Thursday, December 28, 2017

Tasawuf: Jalan Suci "Manunggaling Kawula Gusti"


Komponen Islam terhimpun dalam tiga konsep yaitu akidah, syariah dan akhlak yang kemudian dikenalkan Rasulullah sebagai pilar Iman, Islam dan Ihsan. Jika iman mengatur urusan akidah (teologi), islam tentang syariah (hukum) maka ihsan mengatur tentang aspek batiniyah (hati) yaitu pembentukan akhlak.

Konsep tasawuf (sufistik) adalah alternatif atau salah satu jalan untuk mencapai kedekatan (taqarrub) kepada Allah yaitu membentuk kemuliaan akhlak (ihsan) baik kepada Allah maupun kepada manusia.

Tanpa mengamalkan tasawuf, sebenarnya umat Islam bisa saja memiliki akhlak yang mulia dan budi yang luhur dengan catatan memahami dan menyelami setiap pesan filosofi dari praktik syariah. Memahami hakikat shalat, pesan puasa, makna dibalik perintah berzakat dan sebagainya.

Dengan bertasawuf, seseorang akan senantiasa terjaga iffah (kesucian) baik lahiriah maupun batiniahnya. Lisannya terjaga, hatinya lembut, perkataannya mendamaikan manusia dan sikapnya yang selalu merendah dihadapan Allah.
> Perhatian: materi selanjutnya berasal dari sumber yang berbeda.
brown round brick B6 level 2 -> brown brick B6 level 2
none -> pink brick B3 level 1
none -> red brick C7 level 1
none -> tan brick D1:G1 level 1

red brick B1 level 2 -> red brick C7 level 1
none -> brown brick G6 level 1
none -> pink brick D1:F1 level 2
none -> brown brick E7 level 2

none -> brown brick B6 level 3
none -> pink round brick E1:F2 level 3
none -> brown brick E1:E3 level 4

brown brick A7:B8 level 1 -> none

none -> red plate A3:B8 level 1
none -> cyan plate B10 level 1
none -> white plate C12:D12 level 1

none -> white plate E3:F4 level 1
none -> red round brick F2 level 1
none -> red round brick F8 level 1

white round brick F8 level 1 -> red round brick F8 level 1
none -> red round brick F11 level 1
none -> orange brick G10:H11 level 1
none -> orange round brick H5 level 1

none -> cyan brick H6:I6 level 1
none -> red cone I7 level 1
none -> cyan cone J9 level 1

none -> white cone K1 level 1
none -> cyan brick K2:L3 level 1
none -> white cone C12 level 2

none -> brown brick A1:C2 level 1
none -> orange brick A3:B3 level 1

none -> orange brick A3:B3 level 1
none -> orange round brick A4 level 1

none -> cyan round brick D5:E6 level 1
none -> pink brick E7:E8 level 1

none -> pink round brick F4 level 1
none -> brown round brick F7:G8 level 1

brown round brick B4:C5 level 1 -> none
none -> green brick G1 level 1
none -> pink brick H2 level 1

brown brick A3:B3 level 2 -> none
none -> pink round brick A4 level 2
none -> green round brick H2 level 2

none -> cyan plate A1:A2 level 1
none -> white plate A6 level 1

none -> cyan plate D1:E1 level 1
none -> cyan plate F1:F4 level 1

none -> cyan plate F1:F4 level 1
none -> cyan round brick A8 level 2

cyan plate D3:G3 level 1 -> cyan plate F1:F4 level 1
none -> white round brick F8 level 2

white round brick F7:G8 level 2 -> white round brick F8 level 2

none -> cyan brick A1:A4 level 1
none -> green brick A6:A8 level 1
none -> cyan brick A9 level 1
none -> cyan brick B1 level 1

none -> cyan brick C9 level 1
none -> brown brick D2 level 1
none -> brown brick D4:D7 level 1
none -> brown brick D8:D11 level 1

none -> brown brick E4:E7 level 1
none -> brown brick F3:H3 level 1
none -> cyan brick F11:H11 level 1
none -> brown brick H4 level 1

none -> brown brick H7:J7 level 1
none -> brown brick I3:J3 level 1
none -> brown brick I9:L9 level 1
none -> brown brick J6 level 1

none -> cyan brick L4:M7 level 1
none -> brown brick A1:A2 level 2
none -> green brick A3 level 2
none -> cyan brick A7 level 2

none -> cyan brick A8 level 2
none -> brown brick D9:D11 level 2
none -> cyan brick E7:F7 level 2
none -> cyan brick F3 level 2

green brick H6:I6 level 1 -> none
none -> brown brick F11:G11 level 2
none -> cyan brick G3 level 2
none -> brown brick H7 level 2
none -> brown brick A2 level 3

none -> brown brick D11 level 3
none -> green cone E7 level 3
Berbeda dengan orang yang sama sekali tidak mengenal tasawuf baik tasawuf formal dalam arti ikut madrasah thariqah maupun tidak memahami pesan dari praktik syariah sehingga pemahaman yang sempit, serba formal, mudah marah-marah, tidak memiliki kelembutan hati dan perkataannya hanya seputar halal dan haram.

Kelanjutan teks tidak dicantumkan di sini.